Often, A=0 and, somewhat less often but still frequently, A+B=0.
I am interested in testing a hypothesis about A, somehow controlling for the total count of events (A+B), so either a proportion A/(A+B) or a count model that controls for the total count.
If I understand correctly, if the counts were large, proportions could be calculated for all units, and I could do beta regression. But that definitely can't happen when the total number of events for a unit is zero.
If all I cared about was the count, I could use a ZIP or other count model (and maybe still can). But the research question regards the frequency of A relative to the total number of events.
But how to control for the total number of events? Does it just go in the predictors of a ZIP or similar model? I suspect it's more complicated than that.
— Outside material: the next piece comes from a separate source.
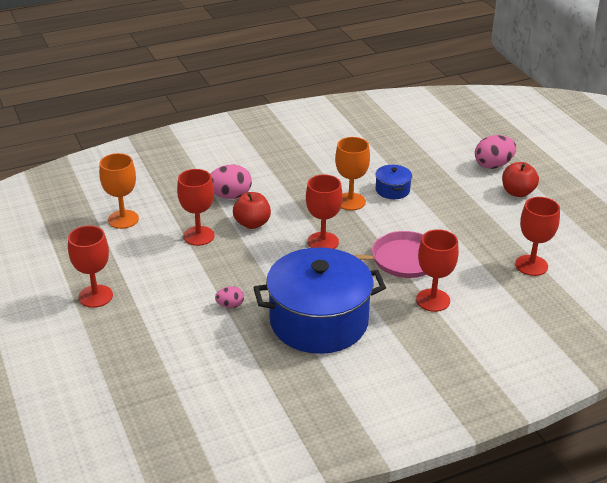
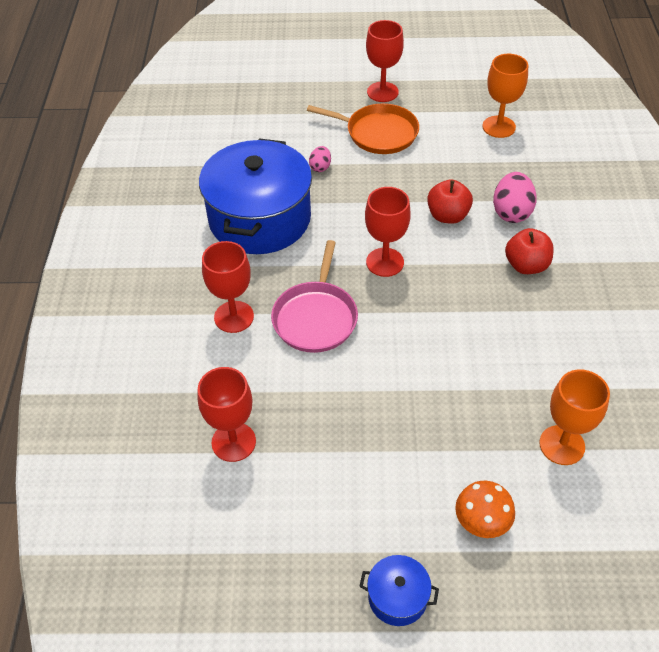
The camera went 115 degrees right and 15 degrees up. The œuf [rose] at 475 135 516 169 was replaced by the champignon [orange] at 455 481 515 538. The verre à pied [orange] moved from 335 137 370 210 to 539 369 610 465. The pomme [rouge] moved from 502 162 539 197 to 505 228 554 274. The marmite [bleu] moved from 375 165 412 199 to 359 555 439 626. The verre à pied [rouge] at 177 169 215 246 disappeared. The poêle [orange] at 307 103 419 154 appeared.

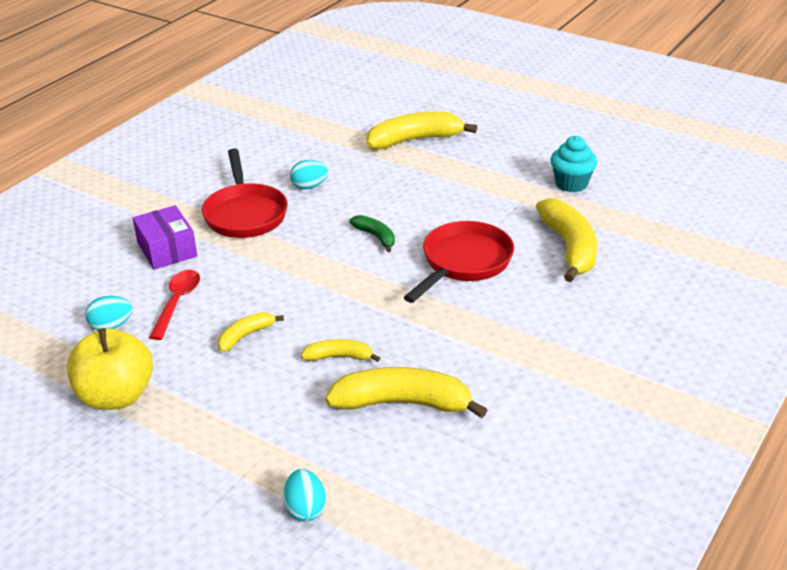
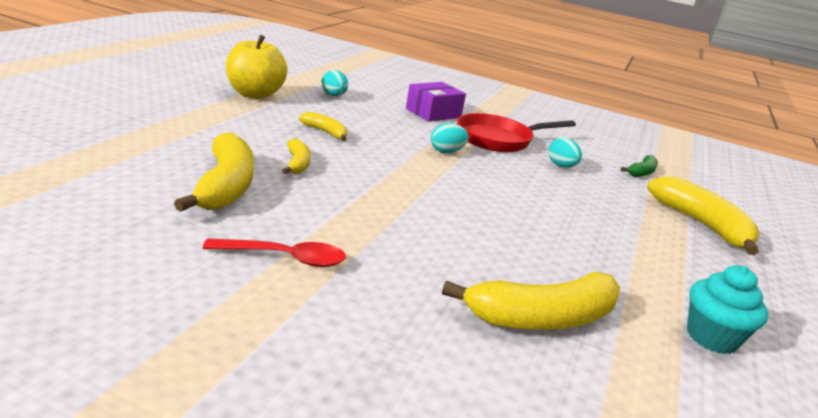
The camera went 75 degrees right and 10 degrees down. The banane [vert] moved from 349 215 395 252 to 621 155 658 177. The poêle [rouge] at 404 221 514 303 disappeared. The cuillère [rouge] moved from 149 270 200 340 to 203 238 346 267. The œuf [turquoise] moved from 283 469 326 522 to 431 123 469 153.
It seems obvious to me that the individual events could be modeled directly using multi-level logistic regression (EDIT: or another model for clustered data), but I'm wondering if there is a simpler way to examine what I'm interested in, and I just somehow haven't seen an example of this.
Can you assume that I'm about two levels less sophisticated? How would you set up an analysis? How would you use the total count?
– Rico Mar 03 '14 at 17:16Outcome Data: Location 1: Success 0, Fail 0. Location 2: Success 1, Fail 0. Location 3: Success 1, Fail 1 ...
– Rico Mar 03 '14 at 18:23